• Francisco Hernandez

Catching Bitcoin? A falling knife.

BTC-USD, 1D, BTSE


Introduction

Bitcoin (BTC) price (as of now) has dropped ~27% since yesterday's close. In just one day, Bitcoin sees a giant red candle. Is it time to try and catch the falling knife or is Bitcoin looking at dropping further? Let's look at what the charts have to say. I'll identify support areas and look at what the indicators have to say.

Fibonacci retracements.


Supports and resistance

Fibonacci retracements

According to the Fibonacci retracements, Bitcoin (BTC) is looking at support in the 78.6% Fibonacci area of $5,438.43. It would not be surprising if Bitcoin hits this area. Generally, in traditional markets, if a stock break past the 61.8% retracement area, it's considered a goner. Bitcoin is not a traditional market so it may not behave like one. However, the people who participate in the Bitcoin market, they behave similarly. I would like to see this chart play out over the next few days given this dump is so fresh.


Bollinger Bands

Bitcoin (BTC) price has been in the lower Bollinger Band (BB) for the last couple weeks. It had bounced off the lower end and met the middle band (aka the 20-day moving average). As of this moment, Bitcoin is way below the lower band. This is a significant drop in price in such a little amount of time. When prices reach the lower band, they are already at two standard deviations from the 20-day moving average (MA). Within two standard deviations, 95.45% of the price data within the last 20 days are accounted for. So when prices reach the upper or lower bands, that suggests price has made significant increases/decreases in reference to the given time period. In this case, it is clear this is a significant decrease. Bitcoin's price right now is about 3.5 standard deviations away from the 20-day MA. Given this large drop in price, I do expect things to settle down a little, particularly around the lower BB. I even expect price to approach the middle band.

Bollinger Bands.


Moving averages and exponential moving average

Bitcoin (BTC) has torn through all the MAs. The 20-day MA (red) has crossed the 50-day day MA (orange) and is approaching the 200-day MA (green). If the 20-day and the 200-day MAs cross, Bitcoin is likely to see more down side. The exponential moving average (EMA) has broken through all the MAs. Each cross the EMA made could have been taken as a bearish signal. Since the EMA follows the price much closer than an MA, it is considered a leading indicator when used together. This is why I expect the 20-day MA to cross the 200-day MA; and even perhaps the it will cross the100-day MA. However, price typically follows the EMA closely. Therefore, I expect price to approach the EMA sooner than later. This would signal that downward momentum is waning.

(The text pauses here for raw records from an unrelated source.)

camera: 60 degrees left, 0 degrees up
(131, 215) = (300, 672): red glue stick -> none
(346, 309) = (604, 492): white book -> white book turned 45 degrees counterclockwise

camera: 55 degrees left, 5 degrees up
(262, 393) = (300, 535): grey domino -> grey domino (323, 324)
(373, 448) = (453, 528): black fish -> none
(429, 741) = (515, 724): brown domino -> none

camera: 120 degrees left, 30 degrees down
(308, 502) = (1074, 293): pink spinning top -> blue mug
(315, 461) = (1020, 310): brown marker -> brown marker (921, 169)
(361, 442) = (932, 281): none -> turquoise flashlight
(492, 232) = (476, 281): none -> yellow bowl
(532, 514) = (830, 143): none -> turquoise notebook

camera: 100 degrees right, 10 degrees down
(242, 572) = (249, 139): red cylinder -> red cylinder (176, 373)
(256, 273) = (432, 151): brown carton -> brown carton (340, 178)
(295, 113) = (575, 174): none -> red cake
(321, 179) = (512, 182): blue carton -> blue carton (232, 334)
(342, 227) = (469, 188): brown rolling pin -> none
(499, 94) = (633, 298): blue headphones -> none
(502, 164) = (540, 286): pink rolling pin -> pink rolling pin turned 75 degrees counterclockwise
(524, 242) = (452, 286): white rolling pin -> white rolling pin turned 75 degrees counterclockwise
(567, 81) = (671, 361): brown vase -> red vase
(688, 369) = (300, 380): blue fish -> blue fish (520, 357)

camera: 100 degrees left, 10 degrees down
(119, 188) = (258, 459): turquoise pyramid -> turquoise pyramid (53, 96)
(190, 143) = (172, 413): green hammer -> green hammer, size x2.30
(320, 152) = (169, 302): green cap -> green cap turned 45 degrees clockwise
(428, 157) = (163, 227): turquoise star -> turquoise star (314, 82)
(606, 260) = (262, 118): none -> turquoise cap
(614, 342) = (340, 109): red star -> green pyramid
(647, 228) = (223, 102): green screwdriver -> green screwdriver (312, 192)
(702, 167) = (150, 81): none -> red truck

Moving averages and exponential moving average.


Indicators

MACD

By glancing at the MACD indicator, it looks bearish right away. Both MACD line (blue) and signal (red) lines are below the zero line and are both pointing down. The MACD shows no signals of reversal at the moment. Until I see the lines level out horizontally, I expect more downward movement.

MACD.


On Balance Volume

The On Balance Volume (OBV) is suggesting some divergence. The OBV hit a low in early March and bounced up to a peak, making a higher high and a higher low. This makes sense given that Bitcoin has made a year-to-date high. It was inevitable that a price correction was to follow. At least, this is what the OBV is starting to suggest. Should the OBV hold around this area, it could prepare Bitcoin to break it's year-to-date high. If it breaks down below this current area, Bitcoin will see lower prices.

On Balance Volume.


Chaikin Money Flow

The Chaikin Money Flow (CMF), along with the MACD, is bearish. It dropped to the down side, bounced, made a lower low, bounced with a lower high, and is facing back to the downside. It looks like the CMF is going to make another lower low.

Chaikin Money Flow.


Conclusion

Bitcoin (BTC) dropped about 27% from yesterday's close. Is it time to buy in and catch the falling knife? It is to early to tell. This could be the bottom and from here we see Bitcoin break past its year-to-date high of $10,518. At the moment, I think this is unlikely. Price has significantly dropped. Naturally, I would expect some consolidation before any more dramatic movements. However, the indicators are suggesting we are still in a bearish trend. As my personal rule of thumb, I believe that when Bitcoin makes these sudden drops in price, it is a good time to dollar cost average and stack sats. Even if Bitcoin does continue to drop, it would just provide another opportunity to stack more sats. Regardless, I expect some consolidation around this area. If price continues breaks down further, I expect price to reach as low as $5,438.43. Otherwise, Bitcoin could retest the 61.8% Fibonacci area of $7,236.13.